Albert Rizzo, MD, FACP, chief medical officer for the American Lung Association, discusses the use of forced expiratory volume in 1 second (FEV1) /forced vital capacity (FVC) for the diagnosis of chronic obstructive pulmonary disease.
Albert Rizzo, MD, FACP, chief medical officer for the American Lung Association, discusses the use of forced expiratory volume in 1 second (FEV1) /forced vital capacity (FVC) for the diagnosis of chronic obstructive pulmonary disease.
Transcript
Do you see any downfalls with using a fixed FEV1/FCV ratio for COPD diagnosis?
I think spirometry is recognized as still a good tool to identify the airflow obstruction. The most recent guidelines for treating COPD still talk about spirometry, but they don’t put it as the number 1 defining factor. We look at symptoms and exacerbations now. So, FEV1 and FEV1/FCV ratio can still be used to help with certain severity measures and could be a sign of increasing exacerbation, but it’s not the tool we really direct our treatment at.

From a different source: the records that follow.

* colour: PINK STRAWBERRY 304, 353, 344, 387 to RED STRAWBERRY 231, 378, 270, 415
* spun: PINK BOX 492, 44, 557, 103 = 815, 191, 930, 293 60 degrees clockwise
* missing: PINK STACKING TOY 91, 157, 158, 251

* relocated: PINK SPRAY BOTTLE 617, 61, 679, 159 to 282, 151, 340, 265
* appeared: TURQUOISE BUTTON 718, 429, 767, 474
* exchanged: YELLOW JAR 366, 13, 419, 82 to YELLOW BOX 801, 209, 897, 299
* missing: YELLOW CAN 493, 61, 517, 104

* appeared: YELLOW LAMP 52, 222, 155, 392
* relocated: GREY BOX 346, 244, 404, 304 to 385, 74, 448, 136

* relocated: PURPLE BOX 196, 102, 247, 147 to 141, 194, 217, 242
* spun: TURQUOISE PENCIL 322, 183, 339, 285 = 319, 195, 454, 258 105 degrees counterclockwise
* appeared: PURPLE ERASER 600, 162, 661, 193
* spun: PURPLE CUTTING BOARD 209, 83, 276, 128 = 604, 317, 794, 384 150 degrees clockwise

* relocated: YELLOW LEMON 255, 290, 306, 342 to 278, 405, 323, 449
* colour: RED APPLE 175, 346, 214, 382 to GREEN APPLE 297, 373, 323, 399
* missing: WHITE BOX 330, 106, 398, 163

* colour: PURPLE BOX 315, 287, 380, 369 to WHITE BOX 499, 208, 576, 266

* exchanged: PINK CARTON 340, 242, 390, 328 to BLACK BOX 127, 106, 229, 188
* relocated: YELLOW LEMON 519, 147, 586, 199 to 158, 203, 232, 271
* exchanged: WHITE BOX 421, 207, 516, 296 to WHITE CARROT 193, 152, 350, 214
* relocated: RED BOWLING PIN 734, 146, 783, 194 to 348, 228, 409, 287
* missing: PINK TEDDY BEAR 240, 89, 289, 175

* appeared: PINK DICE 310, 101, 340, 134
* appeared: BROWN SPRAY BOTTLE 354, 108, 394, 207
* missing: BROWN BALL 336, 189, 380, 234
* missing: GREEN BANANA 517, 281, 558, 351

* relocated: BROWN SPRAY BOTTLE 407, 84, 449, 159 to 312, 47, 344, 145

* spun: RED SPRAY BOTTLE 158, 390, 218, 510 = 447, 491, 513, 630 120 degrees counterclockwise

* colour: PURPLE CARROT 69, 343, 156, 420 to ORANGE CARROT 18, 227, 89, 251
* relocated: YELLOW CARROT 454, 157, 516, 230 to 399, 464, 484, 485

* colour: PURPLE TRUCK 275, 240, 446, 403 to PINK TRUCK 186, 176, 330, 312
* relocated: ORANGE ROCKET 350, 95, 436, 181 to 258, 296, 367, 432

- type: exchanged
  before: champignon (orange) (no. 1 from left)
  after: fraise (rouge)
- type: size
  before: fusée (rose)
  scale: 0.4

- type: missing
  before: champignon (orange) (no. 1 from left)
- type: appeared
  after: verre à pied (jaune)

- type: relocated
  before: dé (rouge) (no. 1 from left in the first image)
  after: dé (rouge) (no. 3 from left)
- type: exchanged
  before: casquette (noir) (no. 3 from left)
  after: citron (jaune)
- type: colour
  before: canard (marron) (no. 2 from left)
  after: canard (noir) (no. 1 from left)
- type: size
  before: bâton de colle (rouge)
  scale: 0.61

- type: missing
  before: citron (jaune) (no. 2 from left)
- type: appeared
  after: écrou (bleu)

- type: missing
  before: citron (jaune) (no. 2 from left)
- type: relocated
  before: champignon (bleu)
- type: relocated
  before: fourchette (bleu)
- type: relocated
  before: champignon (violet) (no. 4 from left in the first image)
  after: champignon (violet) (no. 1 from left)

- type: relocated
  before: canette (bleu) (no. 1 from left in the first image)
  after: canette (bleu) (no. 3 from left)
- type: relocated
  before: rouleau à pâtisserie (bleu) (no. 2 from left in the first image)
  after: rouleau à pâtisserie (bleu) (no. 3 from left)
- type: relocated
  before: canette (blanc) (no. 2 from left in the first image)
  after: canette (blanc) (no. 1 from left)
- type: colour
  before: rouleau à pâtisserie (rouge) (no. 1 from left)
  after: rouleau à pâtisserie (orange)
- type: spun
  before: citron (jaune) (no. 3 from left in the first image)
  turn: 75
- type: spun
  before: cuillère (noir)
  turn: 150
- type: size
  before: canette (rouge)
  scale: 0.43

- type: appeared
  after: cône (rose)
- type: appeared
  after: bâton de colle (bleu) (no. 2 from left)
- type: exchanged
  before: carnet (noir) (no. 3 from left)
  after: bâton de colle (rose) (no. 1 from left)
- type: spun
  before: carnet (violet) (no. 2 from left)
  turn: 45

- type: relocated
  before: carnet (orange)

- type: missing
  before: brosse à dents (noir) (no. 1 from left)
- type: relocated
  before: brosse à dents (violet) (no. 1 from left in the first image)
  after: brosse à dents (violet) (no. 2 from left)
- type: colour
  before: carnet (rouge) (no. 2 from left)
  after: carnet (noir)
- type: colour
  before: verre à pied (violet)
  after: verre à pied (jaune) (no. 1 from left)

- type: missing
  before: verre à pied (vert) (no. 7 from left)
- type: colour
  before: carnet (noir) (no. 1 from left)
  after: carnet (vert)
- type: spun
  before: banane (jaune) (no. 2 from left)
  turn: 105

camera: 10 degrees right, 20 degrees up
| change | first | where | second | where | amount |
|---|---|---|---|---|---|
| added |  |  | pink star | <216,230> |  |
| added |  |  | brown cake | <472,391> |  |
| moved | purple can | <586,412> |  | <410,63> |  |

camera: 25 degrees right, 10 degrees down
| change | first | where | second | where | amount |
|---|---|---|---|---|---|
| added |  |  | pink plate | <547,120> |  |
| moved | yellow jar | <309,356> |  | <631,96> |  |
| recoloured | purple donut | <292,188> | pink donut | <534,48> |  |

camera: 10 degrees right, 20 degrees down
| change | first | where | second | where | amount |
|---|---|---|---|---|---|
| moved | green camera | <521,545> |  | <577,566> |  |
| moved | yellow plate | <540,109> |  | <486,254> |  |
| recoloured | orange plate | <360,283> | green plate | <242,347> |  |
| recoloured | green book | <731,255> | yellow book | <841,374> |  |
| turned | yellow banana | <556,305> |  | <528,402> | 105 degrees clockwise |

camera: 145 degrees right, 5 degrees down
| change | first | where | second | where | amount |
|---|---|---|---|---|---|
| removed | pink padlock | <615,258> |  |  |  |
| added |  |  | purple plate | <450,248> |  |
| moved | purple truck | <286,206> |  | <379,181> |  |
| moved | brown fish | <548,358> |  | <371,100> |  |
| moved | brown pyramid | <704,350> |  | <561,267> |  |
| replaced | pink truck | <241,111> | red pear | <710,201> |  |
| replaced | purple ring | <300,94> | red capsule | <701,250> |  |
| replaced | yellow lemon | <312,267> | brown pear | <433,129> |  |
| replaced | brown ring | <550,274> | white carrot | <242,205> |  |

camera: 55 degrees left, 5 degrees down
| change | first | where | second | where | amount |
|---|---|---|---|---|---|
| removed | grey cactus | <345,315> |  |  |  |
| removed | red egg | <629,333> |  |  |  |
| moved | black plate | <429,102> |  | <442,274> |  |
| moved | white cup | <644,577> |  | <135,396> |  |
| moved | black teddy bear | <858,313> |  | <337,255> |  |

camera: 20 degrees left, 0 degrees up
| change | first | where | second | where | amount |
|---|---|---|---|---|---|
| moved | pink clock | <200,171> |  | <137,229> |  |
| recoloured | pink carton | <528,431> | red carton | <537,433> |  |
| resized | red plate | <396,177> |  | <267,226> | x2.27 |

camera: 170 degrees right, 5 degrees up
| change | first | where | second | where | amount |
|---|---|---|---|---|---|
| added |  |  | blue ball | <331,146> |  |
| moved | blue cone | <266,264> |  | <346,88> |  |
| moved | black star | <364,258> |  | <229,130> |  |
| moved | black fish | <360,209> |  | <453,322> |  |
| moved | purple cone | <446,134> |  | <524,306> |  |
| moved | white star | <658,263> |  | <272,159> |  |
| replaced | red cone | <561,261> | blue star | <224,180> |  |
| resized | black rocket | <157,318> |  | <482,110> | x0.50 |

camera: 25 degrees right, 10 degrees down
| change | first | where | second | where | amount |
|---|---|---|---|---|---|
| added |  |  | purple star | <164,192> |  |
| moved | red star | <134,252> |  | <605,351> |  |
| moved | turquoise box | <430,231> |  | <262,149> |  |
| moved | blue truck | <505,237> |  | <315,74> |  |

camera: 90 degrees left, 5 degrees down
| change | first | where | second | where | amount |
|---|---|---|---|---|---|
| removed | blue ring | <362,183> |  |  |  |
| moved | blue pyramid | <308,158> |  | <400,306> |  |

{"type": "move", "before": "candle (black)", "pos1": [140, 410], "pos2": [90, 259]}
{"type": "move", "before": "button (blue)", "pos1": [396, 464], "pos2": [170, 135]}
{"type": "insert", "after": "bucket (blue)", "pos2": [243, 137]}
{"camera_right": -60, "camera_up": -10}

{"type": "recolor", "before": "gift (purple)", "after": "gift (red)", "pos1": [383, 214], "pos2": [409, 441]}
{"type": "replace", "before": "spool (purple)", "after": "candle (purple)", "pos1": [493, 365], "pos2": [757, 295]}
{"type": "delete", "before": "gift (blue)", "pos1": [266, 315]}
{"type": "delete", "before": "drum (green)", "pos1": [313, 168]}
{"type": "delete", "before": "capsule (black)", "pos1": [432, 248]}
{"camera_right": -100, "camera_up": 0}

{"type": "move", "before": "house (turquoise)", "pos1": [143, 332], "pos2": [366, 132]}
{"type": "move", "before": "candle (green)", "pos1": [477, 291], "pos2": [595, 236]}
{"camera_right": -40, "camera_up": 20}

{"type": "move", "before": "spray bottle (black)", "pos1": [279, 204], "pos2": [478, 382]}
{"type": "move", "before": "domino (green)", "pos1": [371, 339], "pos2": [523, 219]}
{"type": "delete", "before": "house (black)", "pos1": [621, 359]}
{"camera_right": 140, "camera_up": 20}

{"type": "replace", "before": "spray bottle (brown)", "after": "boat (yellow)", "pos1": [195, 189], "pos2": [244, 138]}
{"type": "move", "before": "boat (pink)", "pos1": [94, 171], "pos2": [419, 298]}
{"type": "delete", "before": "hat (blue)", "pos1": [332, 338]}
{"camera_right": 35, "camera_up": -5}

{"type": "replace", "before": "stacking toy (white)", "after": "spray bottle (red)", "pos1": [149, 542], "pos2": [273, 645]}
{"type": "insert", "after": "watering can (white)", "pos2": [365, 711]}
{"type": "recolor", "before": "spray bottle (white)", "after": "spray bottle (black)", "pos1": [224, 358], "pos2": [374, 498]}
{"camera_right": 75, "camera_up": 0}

We look at quality of life and symptoms. For example, can a patient walk at the same level as somebody their age? If they can’t and are more severely impaired, they fall under a category that needs more bronchodilatation. If they are hospitalized for their COPD, now they’re in a category where exacerbations tend to be more common. They need not just bronchodilators, they need inhaled corticosteroids as well to control the exacerbations.
To your original question, the FEV1/FVC ratio has some of its faults. Some people feel that it overdiagnoses COPD in the elderly and underdiagnoses in the younger individuals, but I think that spirometry should be used in conjunction with what the patient’s presenting with—certain symptoms, certain findings on x-ray, certain physical exam findings. So, it’s part of the overall tools that a physician uses to say this patient has a degree of COPD they may want treatment.